To identify persons at risk for HIV infection, the CDC recommends asking open-ended questions about risk behaviors, such as: “What are you doing now or what have you done in the past that you think may put you at risk for HIV infection?”22
The shift of new HIV infection disproportionately into African-American and Hispanic populations suggests the need for more-intensive prevention and education in those communities. CDC guidelines emphasize the importance of using culturally sensitive language when asking about risk behavior. Some individuals may engage in same-sex behaviors but do not identify themselves as “homosexual” or “gay.” In some African-American communities, for example, being “on the down low” is used to describe men—oftentimes married—who have sex with men.
To incorporate HIV-prevention messages and brief behavioral interventions into clinical visits:
- speak with patients about sexual and drug use behaviors in simple, everyday language
- learn about interventions shown to be effective
- become familiar with community resources that address HIV risk reduction. 23
Training. The CDC and Health Resources and Services Administration of the U.S. Department of Health and Human Services offer free training on risk screening and prevention, as well as opportunities for continuing medical education (see Related Resources).

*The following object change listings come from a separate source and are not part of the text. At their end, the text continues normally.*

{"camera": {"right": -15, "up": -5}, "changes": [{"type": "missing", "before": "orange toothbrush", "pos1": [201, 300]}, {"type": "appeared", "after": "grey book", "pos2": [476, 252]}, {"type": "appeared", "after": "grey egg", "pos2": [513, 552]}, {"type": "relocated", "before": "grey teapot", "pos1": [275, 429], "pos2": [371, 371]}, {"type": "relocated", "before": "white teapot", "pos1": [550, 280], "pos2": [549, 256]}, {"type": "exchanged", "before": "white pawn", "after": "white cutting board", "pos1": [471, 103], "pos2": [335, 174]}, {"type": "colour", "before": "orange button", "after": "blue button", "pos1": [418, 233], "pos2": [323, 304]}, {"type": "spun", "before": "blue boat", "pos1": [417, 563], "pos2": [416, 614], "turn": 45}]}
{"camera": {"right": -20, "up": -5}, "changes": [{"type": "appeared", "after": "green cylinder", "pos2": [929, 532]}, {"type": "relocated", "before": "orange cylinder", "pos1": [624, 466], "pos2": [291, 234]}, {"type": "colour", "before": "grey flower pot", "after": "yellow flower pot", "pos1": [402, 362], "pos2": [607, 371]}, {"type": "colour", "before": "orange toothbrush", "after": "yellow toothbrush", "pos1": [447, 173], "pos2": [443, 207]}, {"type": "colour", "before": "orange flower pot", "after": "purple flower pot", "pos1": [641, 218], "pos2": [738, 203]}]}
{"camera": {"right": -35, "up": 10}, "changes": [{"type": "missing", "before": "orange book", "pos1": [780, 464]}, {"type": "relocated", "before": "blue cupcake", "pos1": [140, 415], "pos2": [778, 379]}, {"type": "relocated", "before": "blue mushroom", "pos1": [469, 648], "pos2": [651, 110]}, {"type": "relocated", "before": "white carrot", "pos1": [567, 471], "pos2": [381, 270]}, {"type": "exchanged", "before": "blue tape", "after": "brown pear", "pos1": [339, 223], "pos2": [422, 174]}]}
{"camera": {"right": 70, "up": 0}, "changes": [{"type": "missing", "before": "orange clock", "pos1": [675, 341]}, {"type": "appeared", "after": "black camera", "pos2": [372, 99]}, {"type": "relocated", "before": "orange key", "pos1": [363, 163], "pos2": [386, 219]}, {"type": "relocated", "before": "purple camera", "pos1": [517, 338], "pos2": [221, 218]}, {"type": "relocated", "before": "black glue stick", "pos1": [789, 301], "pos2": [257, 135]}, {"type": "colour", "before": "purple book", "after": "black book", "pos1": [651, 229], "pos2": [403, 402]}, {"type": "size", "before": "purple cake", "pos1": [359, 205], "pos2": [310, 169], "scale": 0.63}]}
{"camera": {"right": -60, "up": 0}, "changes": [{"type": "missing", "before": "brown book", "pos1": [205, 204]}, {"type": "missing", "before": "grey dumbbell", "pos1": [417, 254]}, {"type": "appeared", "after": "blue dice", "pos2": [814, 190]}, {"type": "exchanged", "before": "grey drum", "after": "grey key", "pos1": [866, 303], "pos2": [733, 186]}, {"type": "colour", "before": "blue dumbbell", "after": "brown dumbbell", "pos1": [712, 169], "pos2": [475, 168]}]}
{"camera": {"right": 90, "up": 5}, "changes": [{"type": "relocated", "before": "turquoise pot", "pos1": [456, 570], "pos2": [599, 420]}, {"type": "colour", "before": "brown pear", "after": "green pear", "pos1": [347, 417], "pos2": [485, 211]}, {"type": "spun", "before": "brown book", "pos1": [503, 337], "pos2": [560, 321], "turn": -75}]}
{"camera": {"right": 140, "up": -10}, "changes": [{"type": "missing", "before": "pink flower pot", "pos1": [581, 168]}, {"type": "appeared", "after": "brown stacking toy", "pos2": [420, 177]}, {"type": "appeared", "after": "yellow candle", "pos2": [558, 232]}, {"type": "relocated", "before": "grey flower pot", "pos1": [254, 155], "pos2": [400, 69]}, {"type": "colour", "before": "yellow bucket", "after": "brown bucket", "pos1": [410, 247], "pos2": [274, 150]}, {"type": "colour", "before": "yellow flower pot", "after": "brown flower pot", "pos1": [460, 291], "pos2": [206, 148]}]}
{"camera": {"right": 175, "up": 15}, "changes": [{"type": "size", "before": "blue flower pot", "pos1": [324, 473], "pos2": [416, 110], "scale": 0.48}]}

Diagnostic criteria for HIV-associated dementia
Source: Reprinted with permission from reference 14
Advances in antibody testing
Psychiatrists play an important supportive role in encouraging HIV screening of at-risk patients of unknown serostatus and in counseling such patients before, during, and after test results are known.
Rapid lab tests. In 2002, the FDA approved a rapid, highly accurate HIV-1 screening test for serum specimens and in March 2004 approved the same test for screening oral fluid specimens. Test results with serum or an oral swab are available from a laboratory in approximately 20 minutes. In clinical studies submitted to the FDA, the OraQuick oral fluid test correctly identified 99.3% of persons infected with HIV-1 (sensitivity) and 99.9% of those not infected (specificity).
CDC guidelines for HIV counseling and testing have been revised to include rapid testing. Screening tests are most accurate at least 3 months after an HIV exposure—the time required for antibodies to develop. When counseling patients after a reactive test result, emphasize that the result is preliminary and further testing is needed to confirm the result. Counsel patients who have a negative result within 3 months of possible infection to be retested to guard against a possible false-negative result.